Tuck Everlasting Introduction
Get ready for some heavy lifting, Shmoopers. Tuck Everlasting hits on two of the most talked about topics in literature: life and death. Just to give you a little taste, we're going to let you in on some of the tough questions that this 1975 smash-hit asks us to think about:
- Would life be better if it were eternal?
- What does it mean to really live?
- Is it wrong to want to live forever?
- Would immortality take away from the everyday joys of life?
- Is it okay to question our fate?
- Is it better to have loved and lost, or never to have loved at all?
We told you it wouldn't be easy. But it's totally worth it.
You don't have to take our word for it either. When asked which of her books she would most want someone to read, Natalie Babbitt went with Tuck Everlasting (source). Why? For the same reasons as Shmoop. Go figure.
What is Tuck Everlasting About and Why Should I Care?
If Shmoop were immortal, here's what we'd do:
- Swim with great white sharks
- Climb Half Dome without ropes
- Go base jumping in a squirrel suit
- Befriend a family of polar bears in Antarctica
- Become snake-charmers
- Iron Man our way into another universe
(Don't try these at home. Or anywhere else for that matter.)

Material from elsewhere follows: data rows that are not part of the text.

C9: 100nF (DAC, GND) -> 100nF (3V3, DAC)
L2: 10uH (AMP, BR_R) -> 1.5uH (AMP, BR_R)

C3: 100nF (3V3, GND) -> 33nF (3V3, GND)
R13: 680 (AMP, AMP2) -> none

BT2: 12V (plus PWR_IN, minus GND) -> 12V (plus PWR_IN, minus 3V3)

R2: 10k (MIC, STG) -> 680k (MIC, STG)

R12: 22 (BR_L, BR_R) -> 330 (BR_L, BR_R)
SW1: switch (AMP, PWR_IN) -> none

We spend a lot of time thinking about what life would be like if we were immortal, but would eternal life really be all it's cracked up to be? According to Tuck, not so much. In fact, he thinks that "'You can't have living without dying'" (12.10). He'd probably say that, if you could live forever, none of those awesome activities we want to do would be once-in-a-lifetime. And isn't that part of the fun? Seriously, we're asking.